Semiconductor Capital Equipment (Sankar) – LRCX, MKSI
With the current US administration’s rhetoric around trade tariffs and potential for retaliatory measures by China, we believe there could be a slight risk to WFE spending if bilateral actions were to be taken. While we do not expect any drastic outcome at this time, we note that SPE company revenues may be impacted depending on the final form that trade measures (if any) take. SPE revenues could be impacted in a number of ways including US preventing advanced equipment exports or China imposing tariffs on imported SPE tools from the US (we see both of these as unlikely), and decreased demand for SPE tools as a 2nd order impact from lower US demand for consumer electronics and other goods that contain semiconductors. Based on company data, the group average LTM sales exposure to China is 14% with AMAT having the highest exposure at 21% of sales followed by MKSI (19% Asia ex-Japan, Korea) and TER (18%). KLAC and LRCX are modestly above the group average at 17% and 15% of sales, respectively. We estimate China will represent 6% of 2018’s $105B in total capex or $6.6B, with rising penetration to 8% in 2019 ($7.8B), and 9% in 2020.

Telecom and Networking Equipment (Silverstein)

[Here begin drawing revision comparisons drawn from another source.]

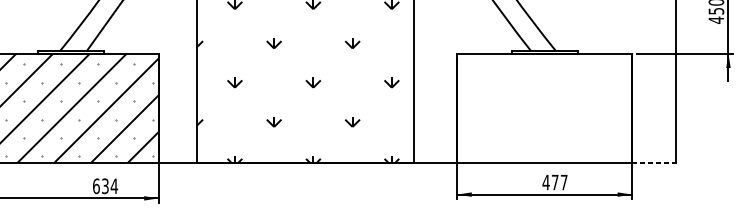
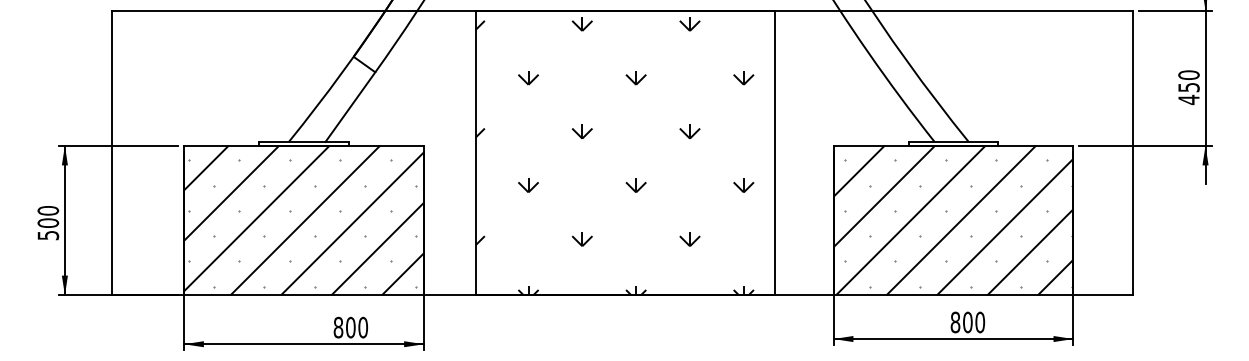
hatch: (544, 108) -> (953, 220), added
line: (654, 162) -> (1103, 295), dashed -> solid
text: (554, 182) -> (967, 322), 477 -> 800
text: (105, 186) -> (350, 327), 634 -> 800

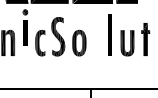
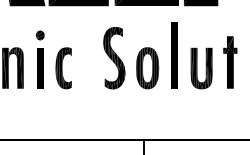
part: (25, 27) -> (40, 59), moved
part: (68, 36) -> (130, 57), moved

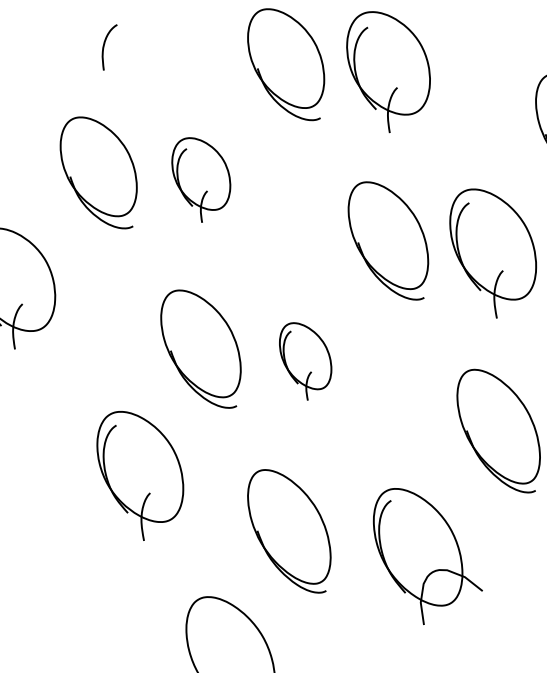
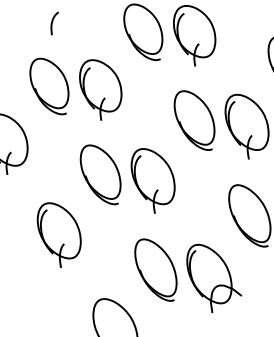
part: (200, 178) -> (100, 89), size x1.43
part: (304, 360) -> (152, 180), size x1.67
part: (138, 474) -> (58, 234), moved
part: (288, 530) -> (155, 269), moved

At present, the implemented and proposed tariffs—including those imposed by the U.S. and the subsequent retaliatory tariffs imposed by Canada, the European Union, China and Mexico—appear to be a non-issue for both networking equipment and optical component suppliers given the tariffs do not appear to apply to any networking or optical component products. However, these suppliers are at risk of being adversely affected by potential future tariffs. As a general proposition, these suppliers face a greater risk of being adversely impacted by potential future U.S.-imposed tariffs (as opposed to retaliatory tariffs) given their reliance on non-U.S. manufacturing facilities. Although few, if any, suppliers disclose their specific level of exposure to non-U.S. manufacturing, almost all suppliers manufacture a large share or all of their products either by way of third-party non-U.S. contract manufacturers (EMS, or electronics manufacturing services companies) or by way of in-house non-U.S. manufacturing facilities. Thus, the companies least at risk from any future U.S.-imposed tariffs or from any future retaliatory tariffs are those with either both strong non-U.S. exposure and non-U.S. manufacturing capabilities or those with both strong U.S. exposure and U.S. manufacturing capabilities. Conversely, the companies most at risk include those with strong U.S. exposure but that lack meaningful U.S. manufacturing capabilities and those with strong non-U.S. exposure but that lack meaningful non-U.S. manufacturing capabilities—although the latter case is not present within our coverage universe.